Es gibt dort die Bereitschaft, sich für andere Bewerber zu öffnen, zumindest Lockerungen einzuführen. Wir haben entsprechende Partnerschaften, etwa mit dem Kanzleramt, vereinbart. Aber wir müssen hart arbeiten, keine Frage, national wie international. Auf dem heimischen Markt gibt es ein Quasimonopol der Juristerei, das geknackt werden muss. International wird der Markt von erstklassigen Government Schools beherrscht.

Was ist Ihr Reformbeitrag für das Bildungswesen?

Wir werden akademische Exzellenz und zugleich professionelle Orientierung bieten, und das bei einer weiten disziplinären Offenheit.
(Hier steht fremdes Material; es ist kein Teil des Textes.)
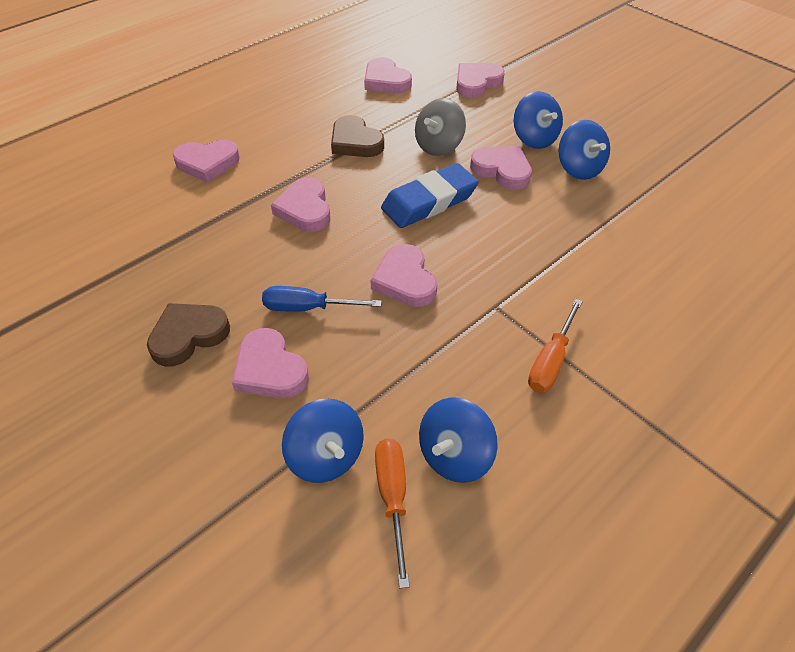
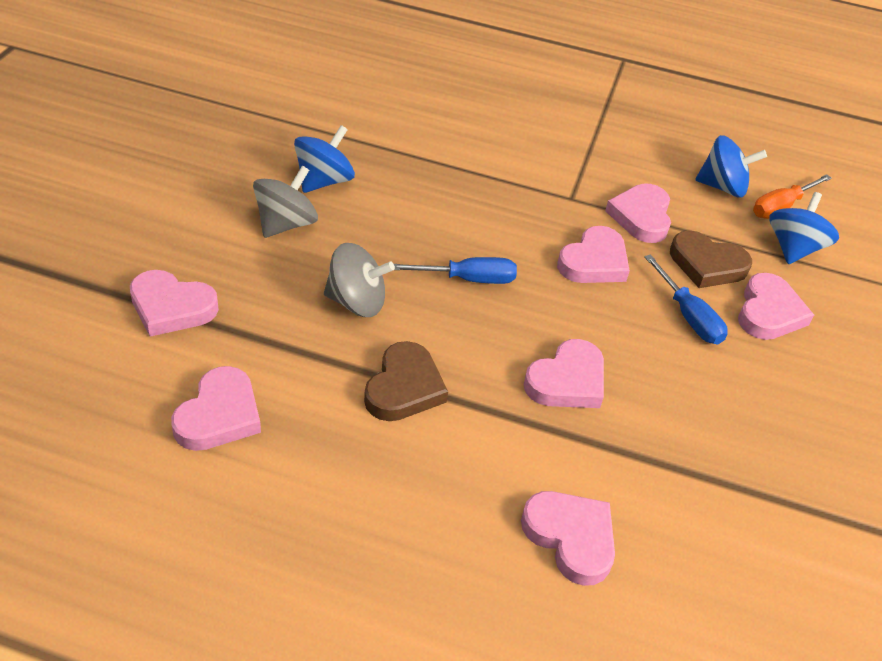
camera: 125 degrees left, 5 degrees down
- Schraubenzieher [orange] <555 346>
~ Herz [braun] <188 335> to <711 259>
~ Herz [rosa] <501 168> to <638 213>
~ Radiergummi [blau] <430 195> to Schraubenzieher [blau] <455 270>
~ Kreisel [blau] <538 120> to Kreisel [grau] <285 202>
Wir glauben, dass unsere Absolventen so besser auf die Herausforderungen reagieren können, mit denen Politik und Administrationen fertig werden müssen. Die Auflösung der traditionellen Gemeinschaften, die Globalisierung, die demografische Krise. In den 70er-Jahren hatte das Land das höchste Wachstum und die niedrigste Arbeitslosigkeit innerhalb der EU, heute ist das Land bei beiden Indikatoren weit hinten. Vorsichtig formuliert haben traditionell ausgebildete politische Eliten enorme Schwierigkeiten, sich vom Status quo zu lösen. Wir versuchen Leute auszubilden, die nicht mehr auf die Logik des Nationalstaats fixiert sind.

Gibt es eine inhaltliche Fundierung der Ausbildung?

Gemeinwohlorientierung, die Überwindung von Partikularismen und die Vorstellung, erst das kollektive Ergebnis zu verbessern – und dann die Verteilungsfrage zu stellen.

Was meinen Sie damit?

Ein neuer Sozialstaat wird immer noch eine unterste Linie der Absturzsicherung für alle beinhalten, aber auf etwas Neuem basieren: dem lebenslangen Recht auf Weiterbildung.

Ist das eine Umschreibung für Fördern und Fordern?

Wenn Sie in abgestürzte Wohnbezirke schauen, werden Sie Folgendes feststellen: Alle dort besitzen Mittel zum Konsum, keinen Luxus, aber die ganze Bandbreite des Konsumangebots ist vorhanden. Sobald es aber um Bücher geht, um kulturelles Kapital, um intellektuelle Neugierde, dann herrscht Fehlanzeige.

Warum kümmert sich eine Exzellenzeinrichtung wie die Ihre jetzt auch um Pisa?

Der internationale Vergleich zeigt: Die erschreckende soziale Selektivität von Bildungssystemen entsteht nicht aufgrund von Studiengebühren für Absolventen, die später gut verdienen. Sie entsteht vor allem durch einen hohen Anteil an privaten Belastungen für Vorschulkinder, die im internationalen Vergleich skandalös hoch sind. Plakativ gesagt: Die Mittelklasse leistet sich freie Studienplätze – und die Rechnung bezahlen die Kinder aus Unterschichten und mit Migrationshintergrund, die bis zum Schulstart bereits einen unaufholbaren Rückstand haben. Diese Fragen wollen wir zusammen mit dem Berliner OECD-Büro öffentlich diskutieren.